Lorenzana and military officials have since said they unexpectedly interrupted plans by the militants to take over Marawi in a spectacular event to show that IS had arrived in the Philippines and was intent on carving out a local territory.
They initially estimated there were about 100 gunmen but later said there were as many as 500, supplemented by foreign fighters, including from Chechnya, Saudi Arabia and Yemen.
The fighters have also had a surprisingly large arsenal of military hardware, including rocket-propelled grenades and a so-far inexhaustible amount of ammunition for high-powered assault rifles.
“There was indeed a bigger plan and it was supposed to wreak more havoc,” Brig. Gen. Restituto Padilla, a spokesperson for the military, told reporters on Wednesday.
Last week, the Senate was shown a video of the terrorists plotting a far more sophisticated attack on Marawi than the assault they launched there on May 23.
The Associated Press (AP) first reported on the video and quoted the military chief of staff, Gen. Eduardo Año, as saying the images showed the intention to dismember “a portion of the Philippine territory by occupying the whole of Marawi City and establishing their own Islamic state or government.”
Authorities said two brothers from Marawi surnamed Maute were key leaders in the battle, giving the terrorists a crucial home-ground advantage that has allowed them to withstand a relentless air campaign of bombs and rocket strikes.

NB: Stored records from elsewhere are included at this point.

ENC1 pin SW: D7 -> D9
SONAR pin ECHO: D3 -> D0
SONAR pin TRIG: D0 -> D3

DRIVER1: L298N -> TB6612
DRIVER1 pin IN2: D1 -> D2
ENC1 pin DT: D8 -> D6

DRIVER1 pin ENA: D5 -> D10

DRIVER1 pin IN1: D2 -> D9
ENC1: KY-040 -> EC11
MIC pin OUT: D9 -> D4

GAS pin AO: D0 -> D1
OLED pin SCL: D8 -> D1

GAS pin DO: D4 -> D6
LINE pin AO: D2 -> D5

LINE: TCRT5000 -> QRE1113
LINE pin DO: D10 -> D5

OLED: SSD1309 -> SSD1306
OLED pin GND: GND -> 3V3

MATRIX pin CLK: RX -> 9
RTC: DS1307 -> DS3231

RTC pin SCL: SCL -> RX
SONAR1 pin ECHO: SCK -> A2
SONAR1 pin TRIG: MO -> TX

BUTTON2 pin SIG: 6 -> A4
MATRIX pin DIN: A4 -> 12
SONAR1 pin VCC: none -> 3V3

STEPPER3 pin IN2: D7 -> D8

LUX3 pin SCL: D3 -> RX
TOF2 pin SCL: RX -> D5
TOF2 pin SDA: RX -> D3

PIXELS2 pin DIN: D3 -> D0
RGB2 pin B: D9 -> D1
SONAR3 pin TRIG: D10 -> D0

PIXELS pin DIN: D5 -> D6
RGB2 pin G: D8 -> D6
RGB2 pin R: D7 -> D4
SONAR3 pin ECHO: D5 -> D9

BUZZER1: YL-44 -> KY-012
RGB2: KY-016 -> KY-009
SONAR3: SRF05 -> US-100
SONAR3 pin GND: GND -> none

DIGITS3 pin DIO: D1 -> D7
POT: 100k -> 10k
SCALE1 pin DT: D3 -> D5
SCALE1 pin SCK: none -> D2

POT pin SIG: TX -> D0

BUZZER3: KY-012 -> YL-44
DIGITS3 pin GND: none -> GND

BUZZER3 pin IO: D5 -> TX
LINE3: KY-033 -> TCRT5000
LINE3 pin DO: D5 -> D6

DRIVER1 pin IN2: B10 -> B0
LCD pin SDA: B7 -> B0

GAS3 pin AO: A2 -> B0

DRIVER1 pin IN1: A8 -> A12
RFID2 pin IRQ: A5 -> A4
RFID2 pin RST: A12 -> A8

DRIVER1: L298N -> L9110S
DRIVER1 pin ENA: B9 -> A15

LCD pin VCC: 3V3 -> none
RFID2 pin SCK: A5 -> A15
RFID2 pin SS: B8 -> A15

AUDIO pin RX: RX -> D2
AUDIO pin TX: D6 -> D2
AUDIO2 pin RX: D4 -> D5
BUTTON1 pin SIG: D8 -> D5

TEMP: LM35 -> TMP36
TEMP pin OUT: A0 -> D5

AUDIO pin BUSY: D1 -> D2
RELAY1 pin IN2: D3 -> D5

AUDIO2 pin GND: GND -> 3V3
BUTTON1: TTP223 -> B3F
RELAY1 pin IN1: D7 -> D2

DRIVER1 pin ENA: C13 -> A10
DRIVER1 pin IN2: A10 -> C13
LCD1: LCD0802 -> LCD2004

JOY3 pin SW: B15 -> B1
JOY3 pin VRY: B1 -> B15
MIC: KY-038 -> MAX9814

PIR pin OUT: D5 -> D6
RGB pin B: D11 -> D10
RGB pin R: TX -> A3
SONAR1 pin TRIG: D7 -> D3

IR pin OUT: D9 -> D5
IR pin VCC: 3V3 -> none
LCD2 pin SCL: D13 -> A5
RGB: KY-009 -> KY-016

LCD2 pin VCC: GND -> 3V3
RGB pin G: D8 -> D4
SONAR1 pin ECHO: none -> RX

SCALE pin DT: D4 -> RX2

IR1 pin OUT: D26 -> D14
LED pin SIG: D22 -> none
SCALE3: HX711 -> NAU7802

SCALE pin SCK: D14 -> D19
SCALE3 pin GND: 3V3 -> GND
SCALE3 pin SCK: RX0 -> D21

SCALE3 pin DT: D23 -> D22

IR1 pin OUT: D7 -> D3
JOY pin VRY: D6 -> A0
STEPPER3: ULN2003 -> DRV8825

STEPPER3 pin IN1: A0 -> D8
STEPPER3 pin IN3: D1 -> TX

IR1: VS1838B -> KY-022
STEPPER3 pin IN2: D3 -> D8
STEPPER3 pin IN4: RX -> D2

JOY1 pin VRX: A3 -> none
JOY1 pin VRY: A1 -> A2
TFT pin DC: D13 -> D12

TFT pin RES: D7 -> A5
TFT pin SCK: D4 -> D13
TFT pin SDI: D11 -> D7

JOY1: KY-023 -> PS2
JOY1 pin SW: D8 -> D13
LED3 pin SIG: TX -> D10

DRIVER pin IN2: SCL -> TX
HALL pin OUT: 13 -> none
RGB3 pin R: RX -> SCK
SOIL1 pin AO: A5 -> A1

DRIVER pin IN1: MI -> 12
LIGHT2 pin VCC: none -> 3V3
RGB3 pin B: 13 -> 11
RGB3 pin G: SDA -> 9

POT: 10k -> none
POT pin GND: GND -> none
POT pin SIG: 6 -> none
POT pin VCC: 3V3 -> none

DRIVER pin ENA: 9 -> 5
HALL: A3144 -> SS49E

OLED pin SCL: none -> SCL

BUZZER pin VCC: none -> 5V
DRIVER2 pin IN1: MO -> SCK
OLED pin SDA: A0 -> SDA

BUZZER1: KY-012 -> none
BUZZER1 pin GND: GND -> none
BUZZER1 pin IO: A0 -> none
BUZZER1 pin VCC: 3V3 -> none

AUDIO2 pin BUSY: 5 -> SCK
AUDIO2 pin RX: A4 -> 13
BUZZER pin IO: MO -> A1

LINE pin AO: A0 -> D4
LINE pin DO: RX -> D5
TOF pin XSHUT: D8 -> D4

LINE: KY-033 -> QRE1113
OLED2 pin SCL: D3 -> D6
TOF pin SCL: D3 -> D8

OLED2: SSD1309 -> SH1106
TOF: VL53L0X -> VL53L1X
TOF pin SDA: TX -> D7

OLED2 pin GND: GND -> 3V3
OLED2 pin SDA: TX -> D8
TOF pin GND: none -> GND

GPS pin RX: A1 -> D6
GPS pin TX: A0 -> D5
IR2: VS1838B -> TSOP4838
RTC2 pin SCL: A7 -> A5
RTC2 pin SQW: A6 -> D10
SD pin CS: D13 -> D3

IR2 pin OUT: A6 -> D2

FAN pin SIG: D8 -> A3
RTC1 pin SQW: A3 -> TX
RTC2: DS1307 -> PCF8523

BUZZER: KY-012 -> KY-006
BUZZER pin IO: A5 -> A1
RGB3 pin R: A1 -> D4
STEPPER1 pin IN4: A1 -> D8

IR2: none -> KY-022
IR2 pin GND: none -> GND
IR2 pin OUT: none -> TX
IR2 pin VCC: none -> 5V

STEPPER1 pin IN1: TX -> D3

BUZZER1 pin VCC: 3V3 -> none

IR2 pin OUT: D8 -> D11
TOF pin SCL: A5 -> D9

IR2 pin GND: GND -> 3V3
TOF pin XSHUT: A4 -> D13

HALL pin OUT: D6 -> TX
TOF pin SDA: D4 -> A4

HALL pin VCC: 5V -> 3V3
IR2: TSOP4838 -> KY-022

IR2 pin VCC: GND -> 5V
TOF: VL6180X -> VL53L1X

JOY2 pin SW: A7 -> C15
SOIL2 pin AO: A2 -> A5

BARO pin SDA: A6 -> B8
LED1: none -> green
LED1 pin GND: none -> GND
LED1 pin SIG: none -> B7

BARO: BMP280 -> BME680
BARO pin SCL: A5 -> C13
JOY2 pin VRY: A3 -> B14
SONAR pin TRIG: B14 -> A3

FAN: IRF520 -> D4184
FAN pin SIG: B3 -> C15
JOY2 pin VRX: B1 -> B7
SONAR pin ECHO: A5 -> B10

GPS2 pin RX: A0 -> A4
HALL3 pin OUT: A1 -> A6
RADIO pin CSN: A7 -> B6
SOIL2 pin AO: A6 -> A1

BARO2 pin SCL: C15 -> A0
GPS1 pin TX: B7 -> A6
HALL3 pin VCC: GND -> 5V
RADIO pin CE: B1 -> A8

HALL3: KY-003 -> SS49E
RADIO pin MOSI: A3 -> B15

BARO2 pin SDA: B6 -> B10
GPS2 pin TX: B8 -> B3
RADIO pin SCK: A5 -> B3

The roughly 10 percent of Marawi held by the terrorists has many tunnels and basements that can withstand 227-kilo bombs, Lt. Col. Jo-ar Herrera told Agence France-Presse (AFP) on Monday.
“Even mosques here have tunnels,” Herrera said, adding the fighters were using them to escape the bombing as well as to store high-powered weapons.
“These are all part of the dynamics of the battlefield that makes it more difficult for us,” he added.
Herrera said military protocol called for mosques and Islamic schools known as madrassas to be spared from airstrikes and artillery, a limitation exploited by the gunmen.
Residents built reinforced bunkers and tunnels underneath their houses after a 1970 Moro uprising led to large parts of the city being burned, Norodin Alonto Lucman, a senior Marawi politician, told AFP.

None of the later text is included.